Wherever we have risk of breach of the 4th Amendment (or any other bright line in the Constitution) AT THE VERY LEAST an independent judicial body MUST review any such proposal – ANY proposal – before implementation. The very idea that anyone in the executive branch makes judgments at this level says that de facto we have a fascist government, and that de facto we do not have a working Constitution.
No set of rationales can alter this truth. No terrorist attack, popular fear, urgency, or excellence in administration can make an unconstitutional government, however benevolent, into a republic.
Only after government is constrained within the brightest Constitutional lines can effective administration be properly considered, optimized, and conducted.
Only after certification that the thing to be done is within our Constitutional guarantees and protections can the question of micro-rules address the issue of how best to do it.

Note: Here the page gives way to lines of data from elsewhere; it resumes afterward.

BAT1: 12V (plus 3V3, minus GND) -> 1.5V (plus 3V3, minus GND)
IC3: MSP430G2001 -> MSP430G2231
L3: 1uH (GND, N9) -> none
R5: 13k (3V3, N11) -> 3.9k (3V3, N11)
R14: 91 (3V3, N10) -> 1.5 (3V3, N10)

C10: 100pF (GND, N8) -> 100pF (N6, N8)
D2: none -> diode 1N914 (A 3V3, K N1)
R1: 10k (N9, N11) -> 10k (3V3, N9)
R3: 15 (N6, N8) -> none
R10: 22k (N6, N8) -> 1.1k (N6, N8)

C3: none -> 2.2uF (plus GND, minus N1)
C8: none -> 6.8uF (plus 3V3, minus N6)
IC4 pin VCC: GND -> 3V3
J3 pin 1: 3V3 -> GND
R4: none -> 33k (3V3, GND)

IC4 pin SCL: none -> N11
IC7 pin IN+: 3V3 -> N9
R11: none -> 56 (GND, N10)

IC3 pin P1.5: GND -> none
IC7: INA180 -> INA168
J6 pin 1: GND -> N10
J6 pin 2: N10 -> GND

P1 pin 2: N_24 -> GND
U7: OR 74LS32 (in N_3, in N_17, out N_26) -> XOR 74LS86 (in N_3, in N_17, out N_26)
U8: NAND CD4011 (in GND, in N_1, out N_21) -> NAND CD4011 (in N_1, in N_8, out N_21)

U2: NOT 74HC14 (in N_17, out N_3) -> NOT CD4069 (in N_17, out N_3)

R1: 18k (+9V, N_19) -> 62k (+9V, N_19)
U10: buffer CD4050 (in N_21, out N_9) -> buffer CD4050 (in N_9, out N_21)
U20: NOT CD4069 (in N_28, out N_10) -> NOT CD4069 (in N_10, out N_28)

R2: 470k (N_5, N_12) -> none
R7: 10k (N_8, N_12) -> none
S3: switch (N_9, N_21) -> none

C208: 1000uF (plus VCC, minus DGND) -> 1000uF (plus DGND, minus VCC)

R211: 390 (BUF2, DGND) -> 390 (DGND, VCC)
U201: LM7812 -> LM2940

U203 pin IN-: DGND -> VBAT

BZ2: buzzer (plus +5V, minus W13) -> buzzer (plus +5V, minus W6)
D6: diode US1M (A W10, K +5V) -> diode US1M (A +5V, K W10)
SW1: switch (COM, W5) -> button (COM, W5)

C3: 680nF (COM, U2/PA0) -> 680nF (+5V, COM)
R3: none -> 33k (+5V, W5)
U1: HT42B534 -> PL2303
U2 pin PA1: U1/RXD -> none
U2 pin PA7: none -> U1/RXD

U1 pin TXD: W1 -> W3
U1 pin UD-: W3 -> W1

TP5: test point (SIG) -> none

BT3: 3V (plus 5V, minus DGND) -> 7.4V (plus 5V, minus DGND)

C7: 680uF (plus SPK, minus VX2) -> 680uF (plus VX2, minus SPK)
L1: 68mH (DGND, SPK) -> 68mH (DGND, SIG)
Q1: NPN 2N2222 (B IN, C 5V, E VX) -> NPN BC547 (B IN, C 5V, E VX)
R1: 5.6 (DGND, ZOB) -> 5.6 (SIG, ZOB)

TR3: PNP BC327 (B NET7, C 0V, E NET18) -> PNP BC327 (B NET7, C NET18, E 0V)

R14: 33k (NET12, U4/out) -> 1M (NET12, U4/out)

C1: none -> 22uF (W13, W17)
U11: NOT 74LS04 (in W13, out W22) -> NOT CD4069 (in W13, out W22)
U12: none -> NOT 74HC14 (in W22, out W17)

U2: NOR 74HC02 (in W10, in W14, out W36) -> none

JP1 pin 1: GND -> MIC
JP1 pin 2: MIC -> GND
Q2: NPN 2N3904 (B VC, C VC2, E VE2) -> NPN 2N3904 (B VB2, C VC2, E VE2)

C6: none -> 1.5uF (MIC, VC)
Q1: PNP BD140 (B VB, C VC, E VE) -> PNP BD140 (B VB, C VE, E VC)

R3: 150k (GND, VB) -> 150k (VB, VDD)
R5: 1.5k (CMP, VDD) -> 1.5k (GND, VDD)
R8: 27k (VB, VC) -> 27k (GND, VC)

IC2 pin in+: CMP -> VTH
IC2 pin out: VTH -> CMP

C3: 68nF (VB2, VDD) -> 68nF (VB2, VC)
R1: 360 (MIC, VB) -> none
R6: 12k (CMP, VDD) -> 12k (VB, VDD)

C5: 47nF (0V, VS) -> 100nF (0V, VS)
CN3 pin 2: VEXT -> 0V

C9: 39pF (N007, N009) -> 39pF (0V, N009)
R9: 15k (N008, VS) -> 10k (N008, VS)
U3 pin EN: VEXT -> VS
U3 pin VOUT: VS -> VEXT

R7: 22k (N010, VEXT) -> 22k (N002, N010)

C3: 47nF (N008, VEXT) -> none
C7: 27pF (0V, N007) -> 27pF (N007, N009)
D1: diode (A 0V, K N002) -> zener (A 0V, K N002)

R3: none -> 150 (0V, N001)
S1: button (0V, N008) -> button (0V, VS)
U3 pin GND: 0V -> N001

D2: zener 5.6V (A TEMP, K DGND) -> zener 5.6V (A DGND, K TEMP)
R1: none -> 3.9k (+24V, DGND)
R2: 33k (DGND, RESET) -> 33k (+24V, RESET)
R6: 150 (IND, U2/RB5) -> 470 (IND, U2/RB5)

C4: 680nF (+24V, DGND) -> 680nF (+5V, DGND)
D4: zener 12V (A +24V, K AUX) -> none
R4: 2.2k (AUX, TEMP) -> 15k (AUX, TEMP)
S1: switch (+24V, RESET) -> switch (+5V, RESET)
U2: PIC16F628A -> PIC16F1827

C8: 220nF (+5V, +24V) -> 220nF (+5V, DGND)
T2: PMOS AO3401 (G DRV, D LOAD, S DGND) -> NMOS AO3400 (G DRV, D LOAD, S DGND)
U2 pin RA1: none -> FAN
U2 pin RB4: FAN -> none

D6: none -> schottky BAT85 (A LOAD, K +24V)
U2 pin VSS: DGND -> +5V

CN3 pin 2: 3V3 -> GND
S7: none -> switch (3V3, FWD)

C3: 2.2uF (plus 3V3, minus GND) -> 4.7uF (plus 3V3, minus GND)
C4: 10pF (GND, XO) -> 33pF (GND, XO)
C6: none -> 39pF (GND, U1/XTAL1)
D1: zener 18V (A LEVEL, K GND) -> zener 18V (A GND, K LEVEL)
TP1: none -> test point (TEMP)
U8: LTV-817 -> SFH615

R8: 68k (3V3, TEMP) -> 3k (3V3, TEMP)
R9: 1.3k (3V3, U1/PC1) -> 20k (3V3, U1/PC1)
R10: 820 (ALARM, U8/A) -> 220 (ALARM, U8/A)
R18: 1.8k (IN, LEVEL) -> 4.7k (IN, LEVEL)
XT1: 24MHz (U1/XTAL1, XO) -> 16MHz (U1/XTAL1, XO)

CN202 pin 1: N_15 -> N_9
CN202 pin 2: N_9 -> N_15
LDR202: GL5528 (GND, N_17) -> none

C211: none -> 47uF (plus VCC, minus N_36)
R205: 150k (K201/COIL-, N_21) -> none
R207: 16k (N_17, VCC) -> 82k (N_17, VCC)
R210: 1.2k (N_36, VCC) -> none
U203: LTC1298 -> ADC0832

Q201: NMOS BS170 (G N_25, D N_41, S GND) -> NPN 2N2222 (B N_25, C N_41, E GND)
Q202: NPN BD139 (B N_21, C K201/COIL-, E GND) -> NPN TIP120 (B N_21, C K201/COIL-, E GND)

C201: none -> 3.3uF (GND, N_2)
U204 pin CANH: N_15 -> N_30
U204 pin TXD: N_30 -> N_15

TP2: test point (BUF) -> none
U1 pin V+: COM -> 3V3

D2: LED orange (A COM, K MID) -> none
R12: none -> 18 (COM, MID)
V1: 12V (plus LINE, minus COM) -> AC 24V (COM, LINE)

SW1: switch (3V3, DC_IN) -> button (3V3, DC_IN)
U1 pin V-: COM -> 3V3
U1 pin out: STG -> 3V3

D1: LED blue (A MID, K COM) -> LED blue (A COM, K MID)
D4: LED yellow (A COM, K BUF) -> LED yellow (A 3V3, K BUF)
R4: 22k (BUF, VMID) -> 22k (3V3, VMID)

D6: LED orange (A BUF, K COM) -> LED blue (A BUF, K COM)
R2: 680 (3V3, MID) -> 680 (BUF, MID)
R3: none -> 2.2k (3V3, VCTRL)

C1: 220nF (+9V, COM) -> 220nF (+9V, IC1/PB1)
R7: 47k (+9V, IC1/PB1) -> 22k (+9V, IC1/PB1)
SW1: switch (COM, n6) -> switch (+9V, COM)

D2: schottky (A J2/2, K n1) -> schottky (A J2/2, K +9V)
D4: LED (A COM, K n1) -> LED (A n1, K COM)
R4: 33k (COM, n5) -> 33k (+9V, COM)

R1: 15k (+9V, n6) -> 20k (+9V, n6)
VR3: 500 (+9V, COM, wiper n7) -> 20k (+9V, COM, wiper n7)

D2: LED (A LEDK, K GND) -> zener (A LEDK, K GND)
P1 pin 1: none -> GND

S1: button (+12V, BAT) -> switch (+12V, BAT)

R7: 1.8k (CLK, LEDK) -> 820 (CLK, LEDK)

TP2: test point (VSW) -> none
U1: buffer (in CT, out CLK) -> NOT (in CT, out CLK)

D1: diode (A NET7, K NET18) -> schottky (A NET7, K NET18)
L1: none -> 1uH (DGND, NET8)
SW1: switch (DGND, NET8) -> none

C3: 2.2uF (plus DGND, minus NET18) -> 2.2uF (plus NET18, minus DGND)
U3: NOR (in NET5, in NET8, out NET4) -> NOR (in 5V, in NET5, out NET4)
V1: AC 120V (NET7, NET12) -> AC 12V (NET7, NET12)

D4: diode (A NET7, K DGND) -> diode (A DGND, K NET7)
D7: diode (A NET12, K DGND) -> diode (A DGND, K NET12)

Many existing provisions of the Patriot Act and FISA raise such profound Constitutional questions that newly retired Justice Sandra Day O’Connor was prompted to say: “…without an independent judiciary to protect individual rights from the other branches of government those rights and privileges would amount to nothing.”
“The other branches of government” certainly include both the Congress and the Executive. Allowing either, or both, to proceed willy-nilly under the justification that bright lines must be ruptured in the name of national security is EXACTLY the path of the German 1933 Enabling Act.
Justice O’Connor, in the same speech March 10, 2006 concluded, “We must be ever-vigilant against those who would strong-arm the judiciary into adopting their preferred policies. It takes a lot of degeneration before a country falls into dictatorship, she said, but we should avoid these ends by avoiding these beginnings.”
2 Gary // Dec 6, 2009 at 8:47 pm
I would like to think that all branches of the government are trying to adhere to the constitution, but of late I have been largely disabused of this notion.
3 korkie // Dec 6, 2009 at 9:58 pm
I am so tired of spineless politicians won’t stand up correct all the violations the previous administration laid on its citizens.
This country needs a reality check on just how much of our liberties we allowed our fear to let go of.
4 Julian Sanchez // Dec 6, 2009 at 9:59 pm
Even if everyone had that goal, scanning the major Fourth Amendment decisions should make clear just how difficult a question it can be what the Constitution requires. I don’t expect every law enforcement officer to be a jurisprudential scholar.
5 Mark Dorlester // Dec 7, 2009 at 9:04 am
I agree with Julian – in fact, that was my central point. Currently, we’re forcing the executive to make jurisprudential decisions. My point was that BEFORE any constitutionally controversial programs are activated, they should get the independent OK or no-go from the judiciary.
6 Julian Sanchez // Dec 7, 2009 at 10:32 am
The problem is that, for better or worse, the Constitution has also been interpreted as barring Article III courts from issuing “advisory” opinions, so it’s doubtful that such a pre-approval process could be implemented.
7 Mark Dorlester // Dec 7, 2009 at 4:25 pm
Ah, yes; I stand corrected (Georgetown Law was over 30 years ago!)
Next time I take a break, I’m going to search SCOTUS and related resources for cases decided or in the pipeline.
Suggestions welcome!!
8 RickRussellTX // Dec 7, 2009 at 11:08 pm
Your statement about low-level constraints reminds me of the (Bush) administration’s finding in the wake of the Virginia Tech shooting: the problem was *too much confusing privacy*!
http://yro.slashdot.org/story/07/06/14/0417209/Virginia-Tech-Report-Cites-Privacy-Law-Problems?art_pos=1
(Yes, that’s me that submitted it to Slashdot.)
I tried to be objective and nonjudgmental when I submitted it to Slashdot, but… honestly. Please just drive straight ahead to your macroscopic policy conclusion, sir, it’s foregone, you can’t miss it.